Lila Black is a cyborg. She’s got human bits, but she’s more metal than flesh, and she’s packed with weapons and gadgets that pop out of every conceivable square inch of her body when she goes into combat mode. Cassandra Kresnov is a synthetic person, with super strength and heightened reflexes. She doesn’t have any hidden weaponry, though she can interface directly with computer nets, an ability she shares with Lila. Think of Cassandra as a female Terminator, with Lila as a bit more like RoboCop. Naturally, I can’t help but wonder who would win in a fight? Cassandra doesn’t have Lila’s on board weapon systems, but she seems a good deal more self-adjusted/self-assured than Lila. But then Lila, despite her emotional anxieties, is nuclear powered. Somewhere in the multiverse, these two ladies must have met, and if Marvel comics has taught us anything, it’s that when world’s collide, super folk always throw down. Still, I suspect after the tussle, Lila and Sandy would actually get along quite well.

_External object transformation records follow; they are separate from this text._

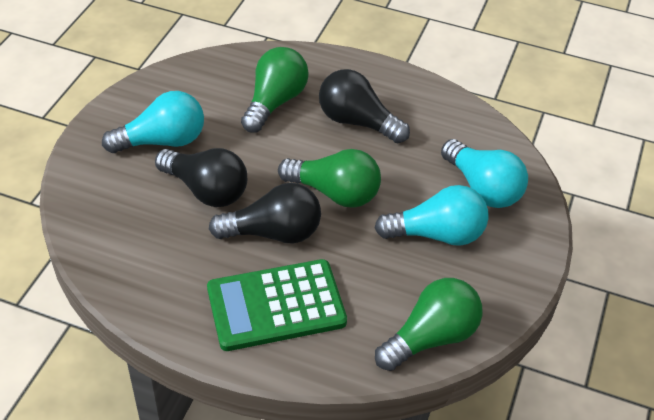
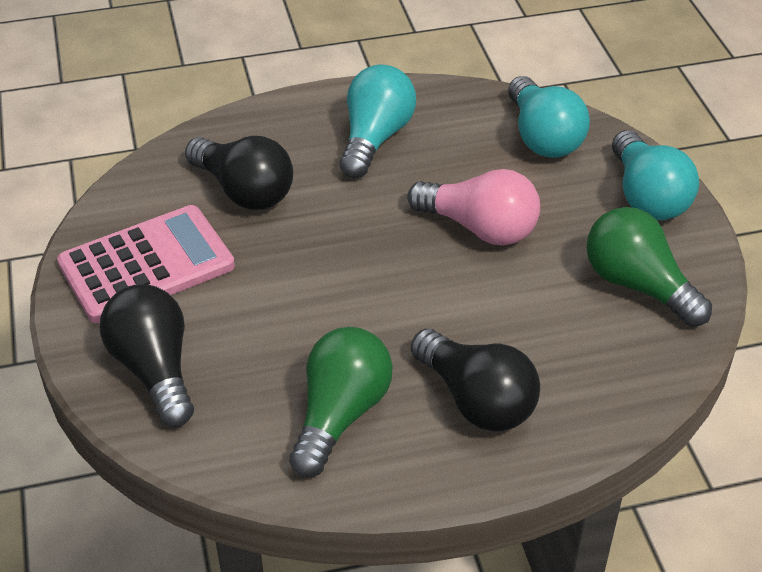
green calculator: 1 -> 0
green light bulb: 3 -> 2
pink calculator: 0 -> 1
pink light bulb: 0 -> 1

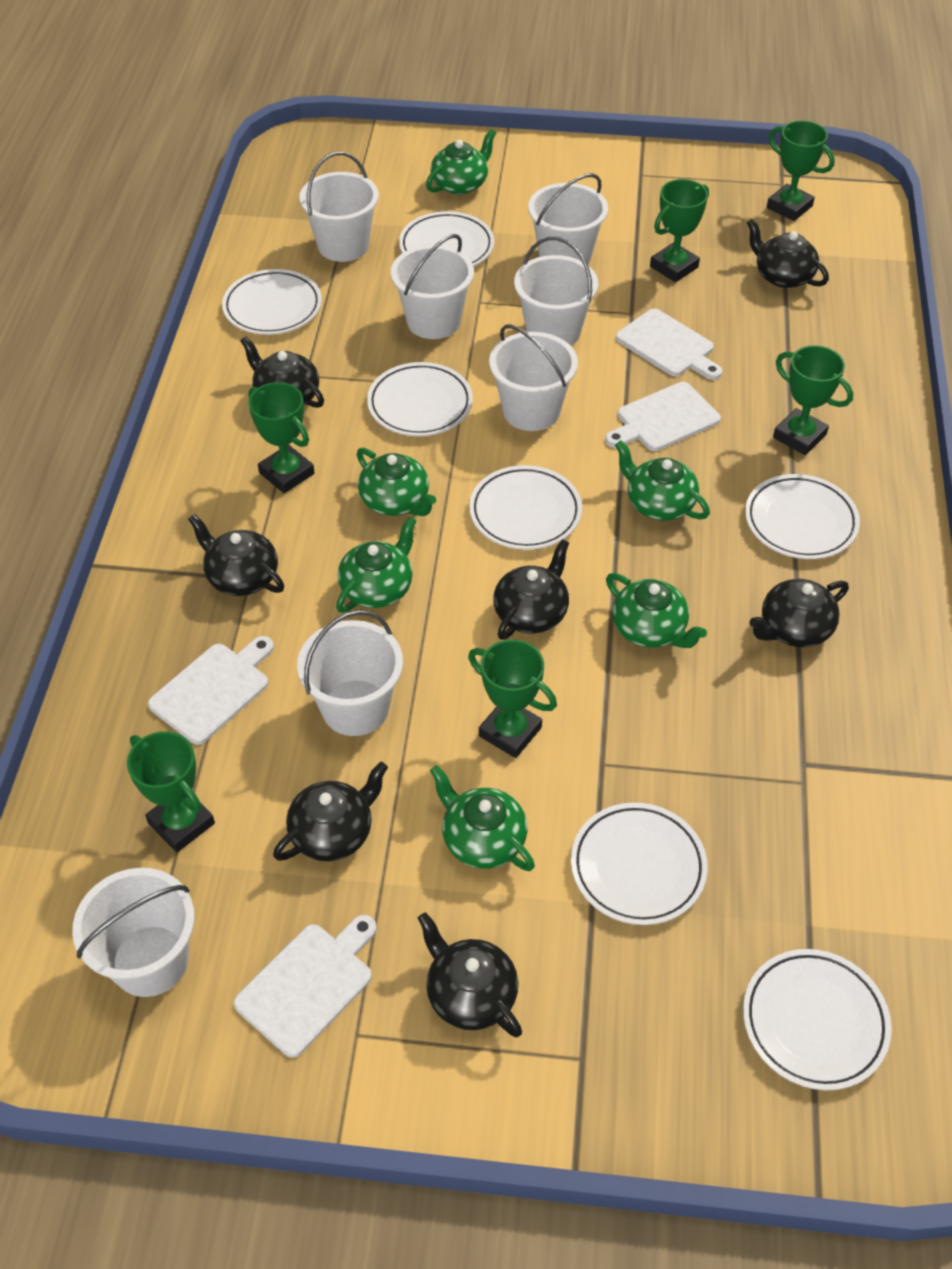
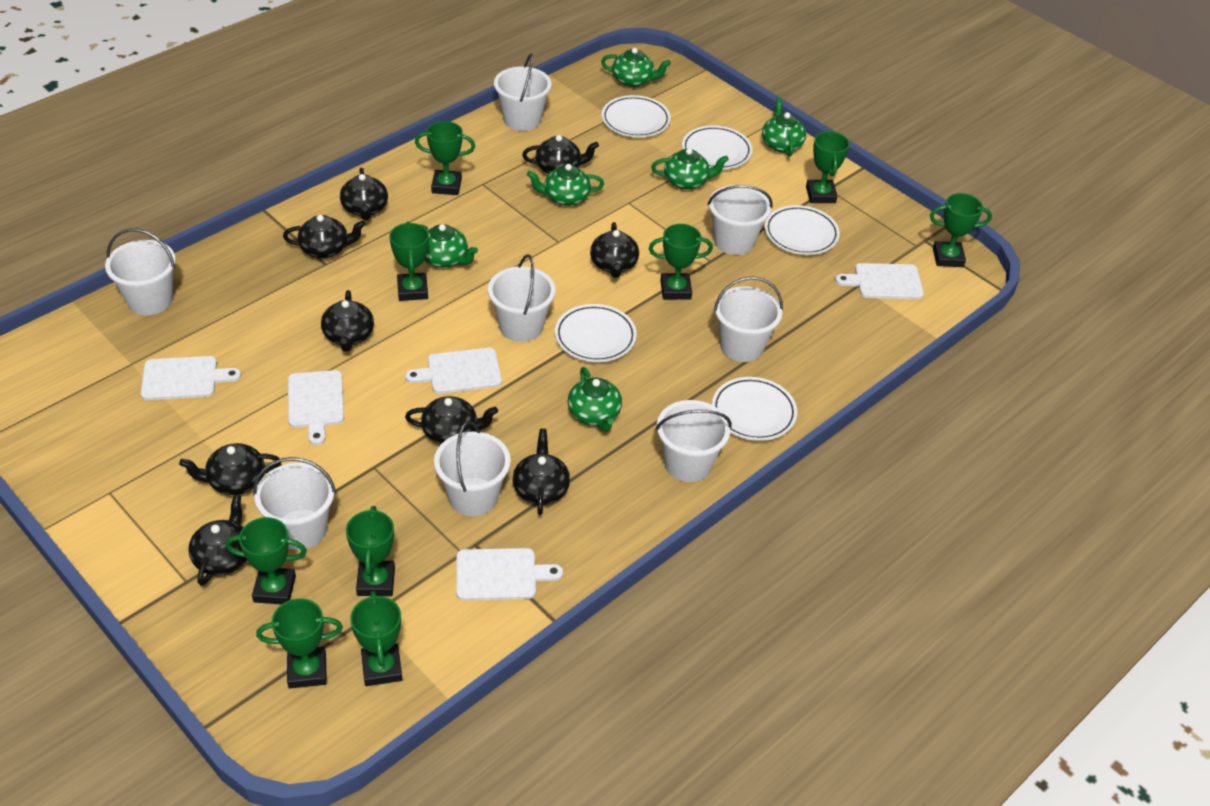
black teapot: 7 -> 9
green trophy: 6 -> 9
white bucket: 7 -> 8
white cutting board: 4 -> 5
white plate: 7 -> 5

Meanwhile, back here on Earth Prime, both of these ass-kicking augmented women continue to amass the love.
Tomas L Martin, of SFCrowsnest, returns to Cassandra Kresnov’s world with his review of Joel Shepherd’s Breakaway, in which he says:
“It is this extremely nuanced political spectrum that truly brings ‘Breakaway’ to life. That and the explosions. The superb set pieces featuring SWAT teams against extremists are matched in excitement by the battles on the floors of government. The debates between Callay’s representatives are as exciting as the running gun battles in its streets… The brilliance of ‘Breakaway’ in making these politicians seem just as real as those in the real world adds a huge depth of interest to this book… an extremely well rounded novel. Recommended.”
And on Blog, Jvstin Style, we read of Justina Robson’s work: “I really enjoyed Keeping It Real. The book is unabashedly the first in a series, the book ends with lots of dangling questions to be answered. Hyping and turbocharging Earth into the 21st century, with high tech to counter and contrast against the sorceries of the other realms provides new life for the ‘Elves meet modern humans’ genre. Here, we do get an Elf riding a motorcycle, but we have a special agent with a nuclear reactor to help give her an edge, as well as a lot of other toys. There is a decent leavening of sex and eroticism, but not to the point where it overwhelms the narrative as it seems to do in a certain writer’s oeuvre…there is a lot of potential here, to explore these new worlds and the interactions between these interesting characters. Not just Zal and Lila, but other characters in the band, and others we meet throughout the course of the novel, from elf necromancers to a demoness singer to a dragon that reminded me of the elemental entities of Exalted. Robson knows that the characters that inhabit her worlds have to hold up as well as the world itself, and she does this ably.”